Bu dönemde uygulanan kapanma tedbirleriyle belirli sektörlerde iktisadi faaliyet kesintiye uğrarken, söz konusu sektörlerde fiyat artışları da sınırlı kalmıştır. Bu görünüm altında, B ve C göstergelerinin yıllık enflasyonları ve eğilimleri bir miktar gerilemekle birlikte yüksek seviyelerini korumuştur.
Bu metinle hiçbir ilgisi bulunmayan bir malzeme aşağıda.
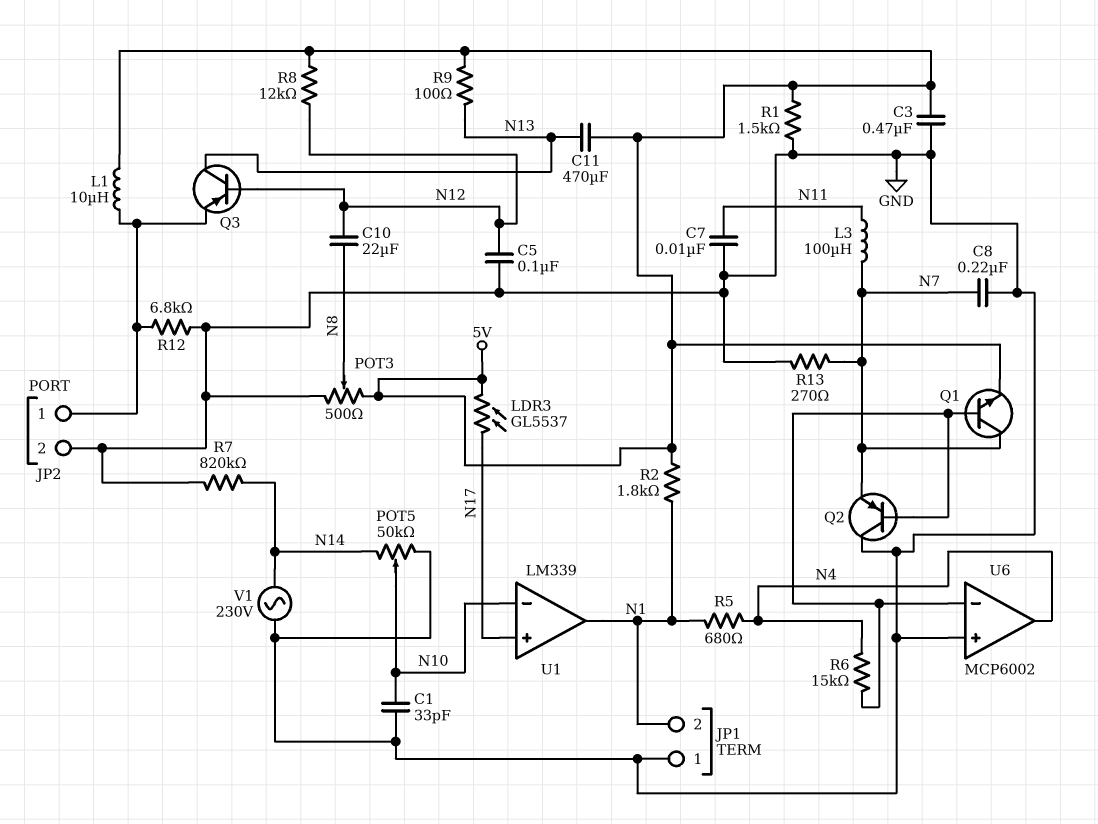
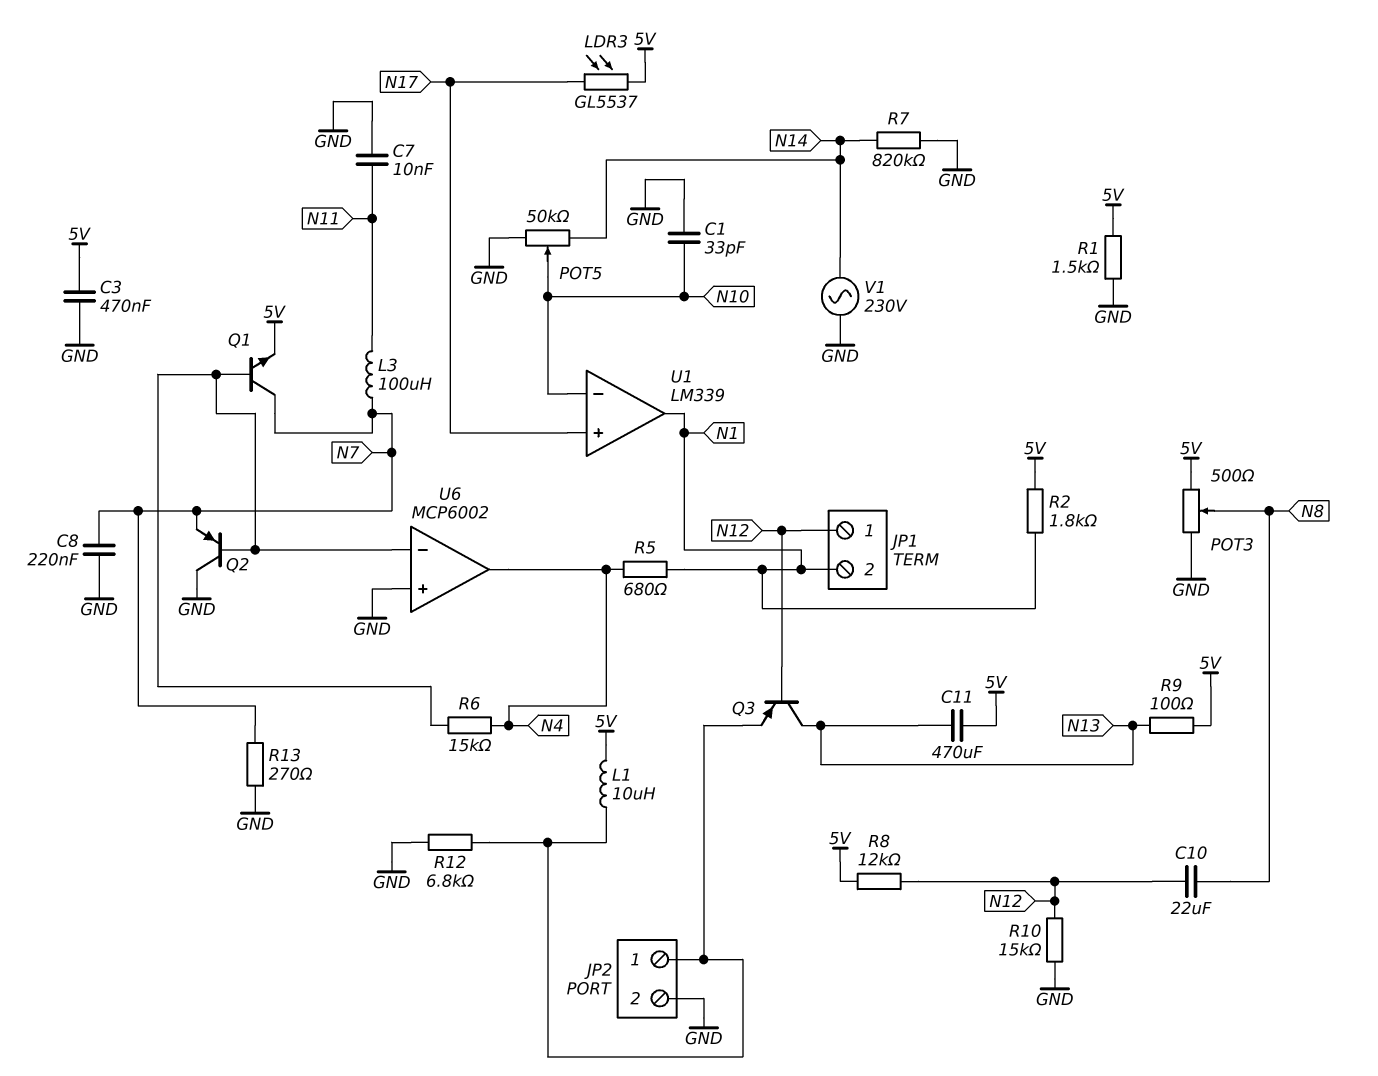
C5: 100nF (GND, N12) -> none
JP1 pin 1: GND -> N12
R10: none -> 15k (GND, N12)

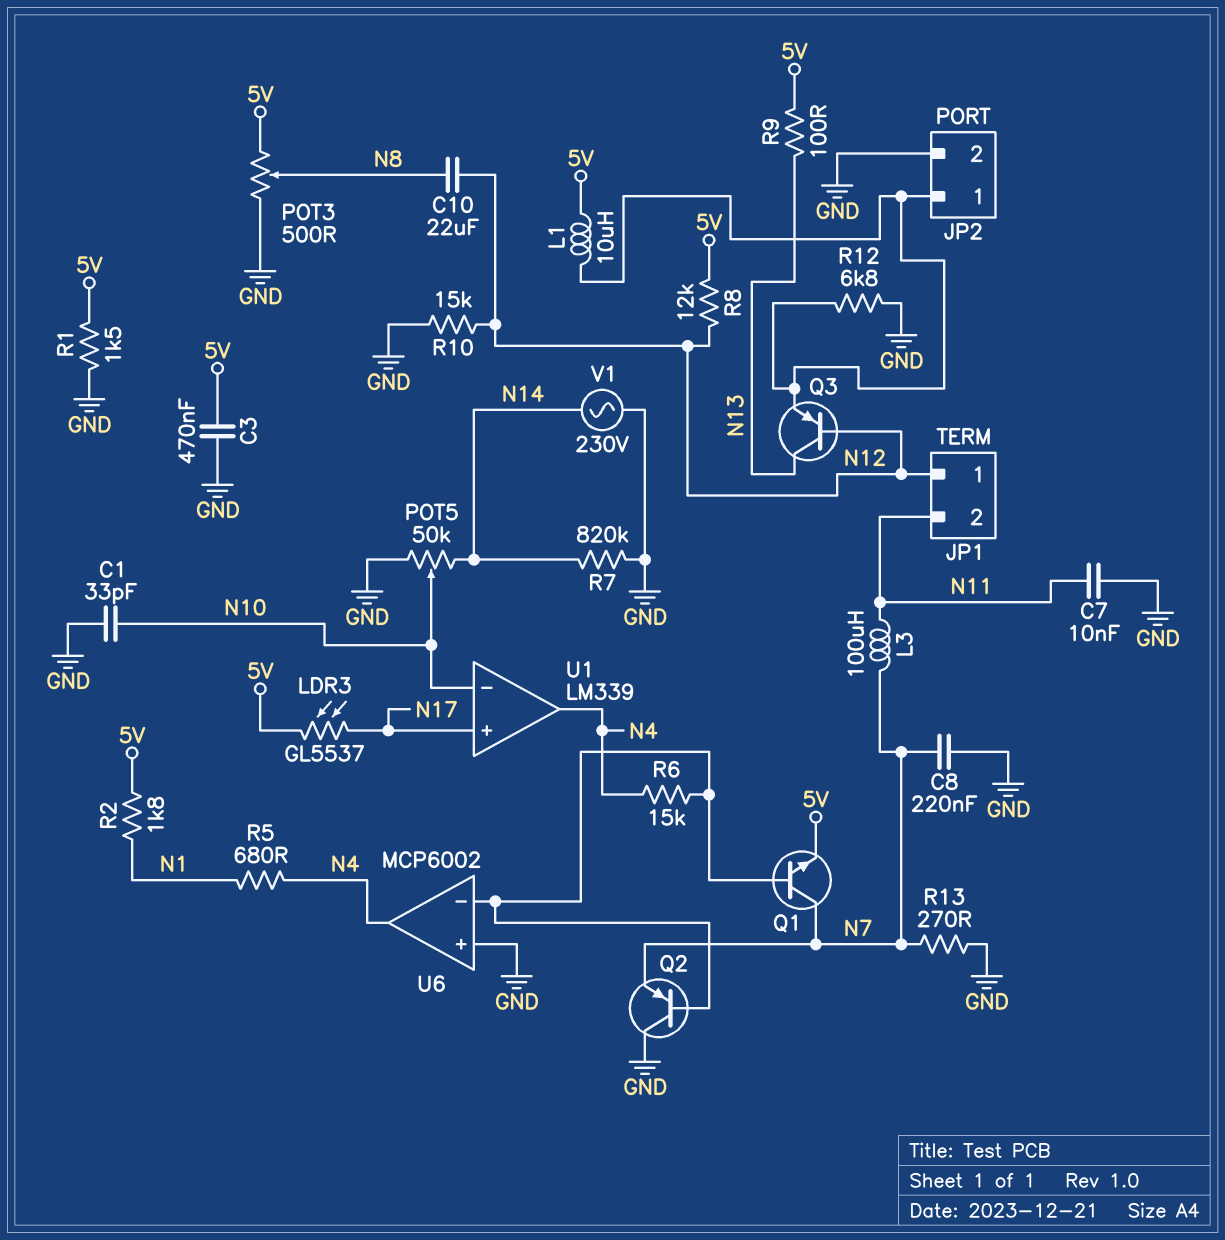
C11: 470uF (5V, N13) -> none
JP1 pin 2: N1 -> N11
U1 pin out: N1 -> N4

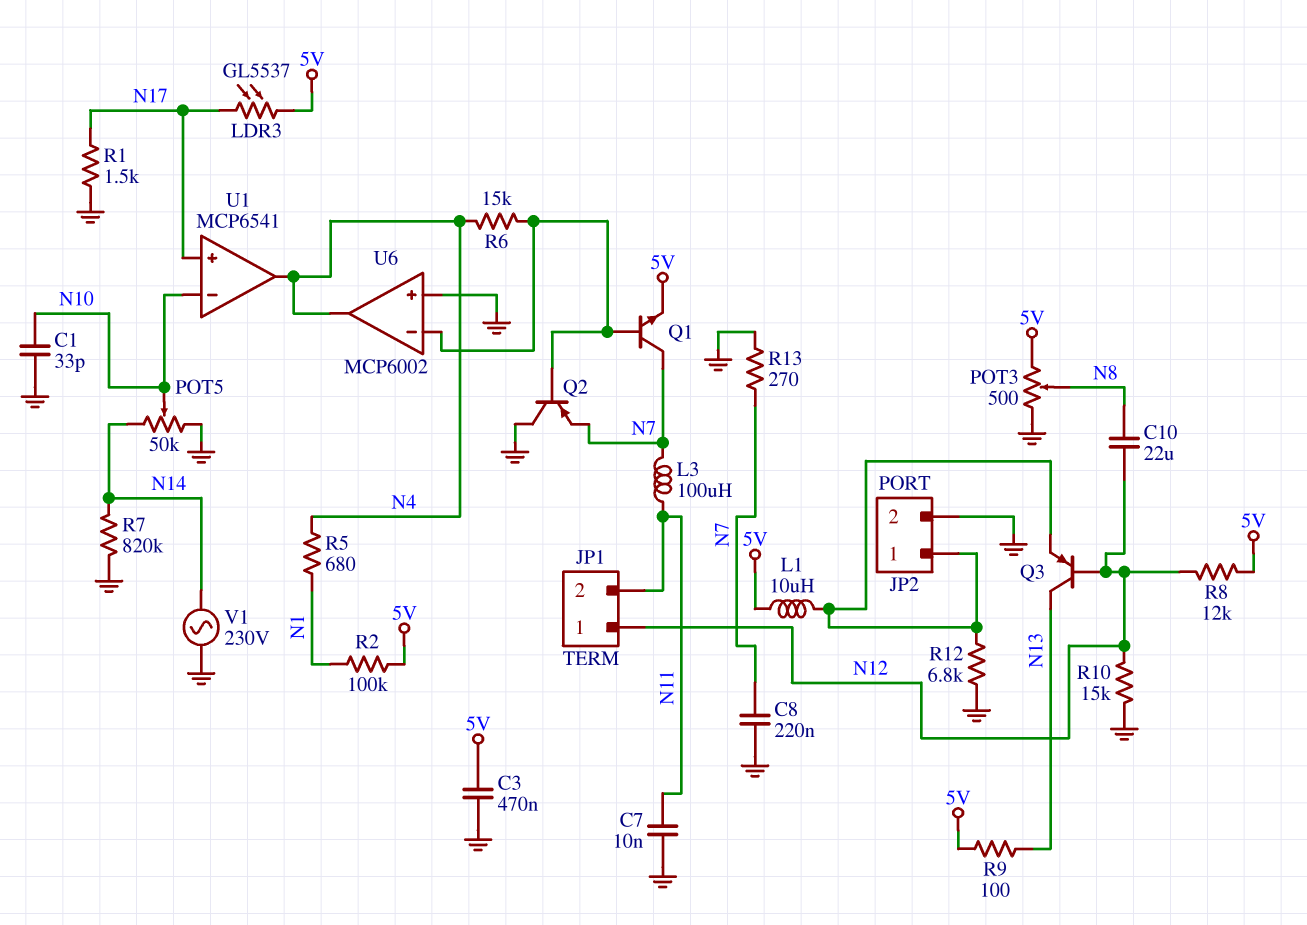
R1: 1.5k (5V, GND) -> 1.5k (GND, N17)
R2: 1.8k (5V, N1) -> 100k (5V, N1)
U1: LM339 -> MCP6541

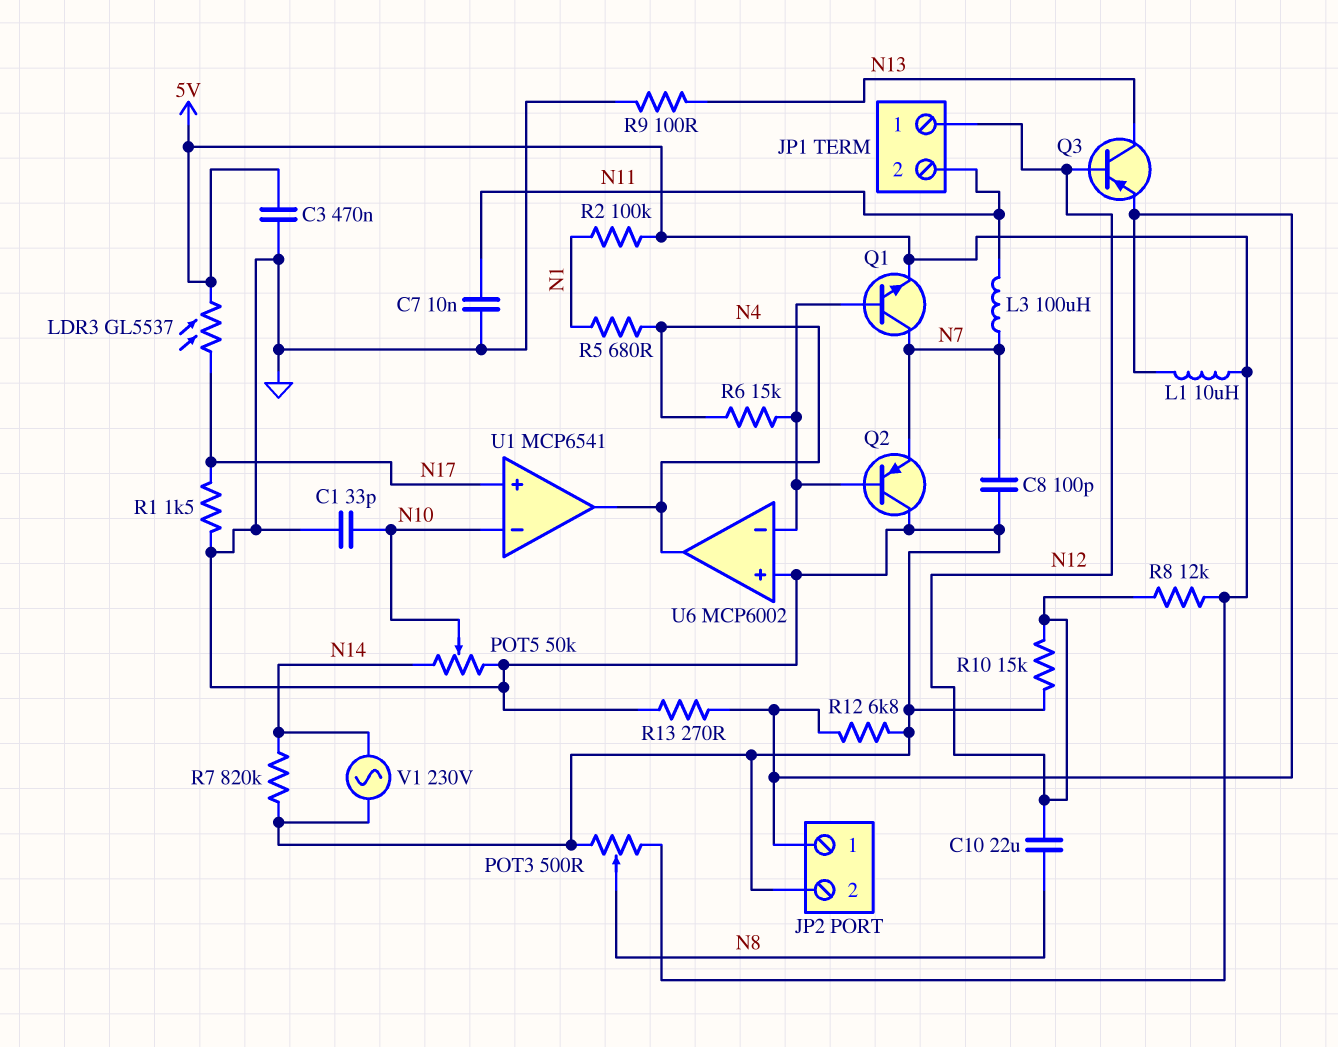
C8: 220nF (GND, N7) -> 100pF (GND, N7)
R9: 100 (5V, N13) -> 100 (GND, N13)
R13: 270 (GND, N7) -> 270 (GND, JP2/1)

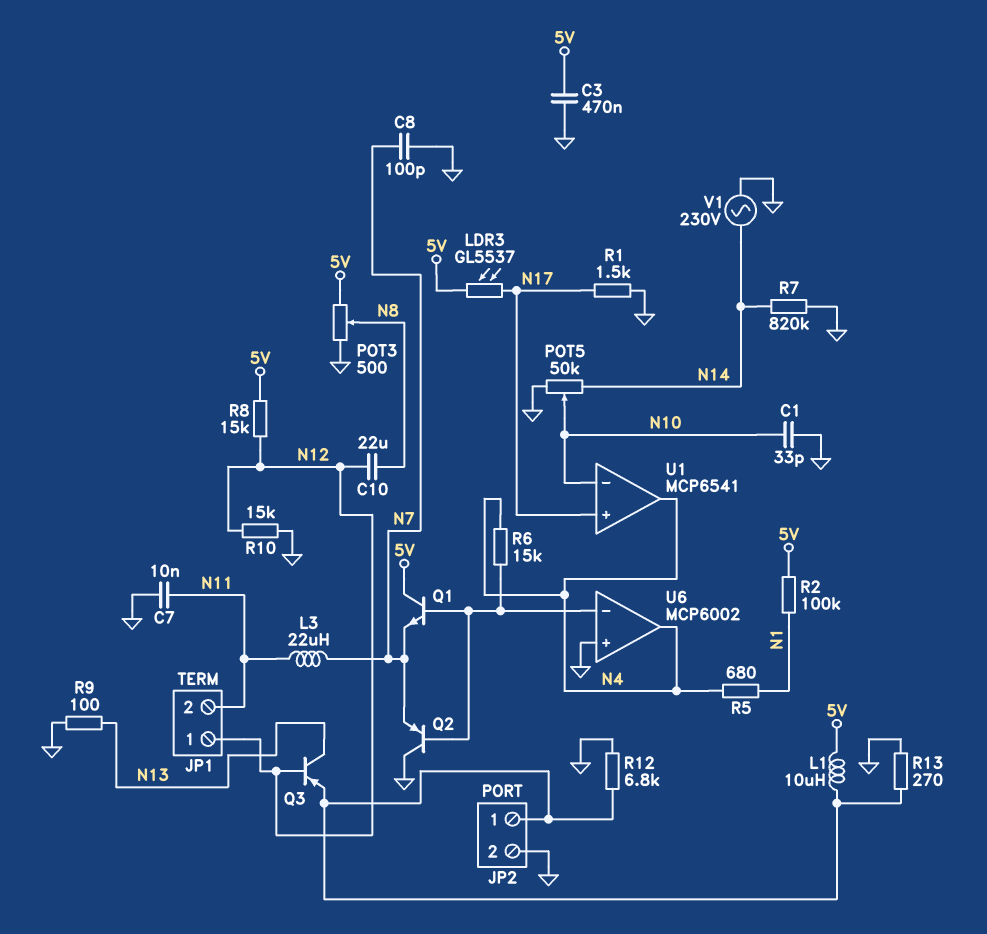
L3: 100uH (N7, N11) -> 22uH (N7, N11)
Q1: NPN (B U6/in-, C N7, E 5V) -> NPN (B U6/in-, C 5V, E N7)
R8: 12k (5V, N12) -> 15k (5V, N12)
Gıda ve alkolsüz içecekler grubu fiyatları Mayıs ayında yüzde 0,29 oranında yükselmiş, grup yıllık enflasyonu 0,06 puan artışla yüzde 17,04 olmuştur. Yıllık enflasyon, işlenmemiş gıdada 0,06 puan düşüşle yüzde 14,61’e gerilerken, işlenmiş gıdada 0,13 puan artışla yüzde 19,49’a yükselmiştir. Yıllık enflasyon, işlenmemiş gıdada taze meyve ve sebze alt grubunda gerilerken, kırmızı et fiyatındaki belirgin artışın etkisiyle diğer işlenmemiş gıda alt grubunda yükselmiştir.

İşlenmiş gıda fiyatları ise aylık yüzde 0,87 oranında yükselmiştir. Ekmek ve tahıllar alt grubunda fiyatlar yüzde 1,00 oranında artarken, diğer işlenmiş gıdada alkolsüz içecekler dikkat çeken kalem olmuştur. Çiğ süt referans fiyatlarındaki artış da gıda enflasyonu üzerindeki riskleri canlı tutan bir diğer unsur olmuştur. Uluslararası gıda ve tarımsal emtia fiyatlarındaki artış eğilimi Mayıs ayında hızlanmış, tahıl ve yağlar başta olmak üzere tüm alt gruplarda yüksek artışlar izlenmiştir.

Enerji fiyatları Mayıs ayında yüzde 1,50 oranında artarken, grup yıllık enflasyonu 0,73 puan düşüşle yüzde 17,71’e gerilemiştir. Uluslararası ham petrol fiyatlarındaki artış ve döviz kuru gelişmelerinin yanı sıra, eşel mobil sisteminde yapılan uyarlamalar ile tavan fiyat uygulamasından çıkılması neticesinde yüzde 3,84 oranında yükselen akaryakıt fiyatları bu gelişmede belirleyici olmuştur.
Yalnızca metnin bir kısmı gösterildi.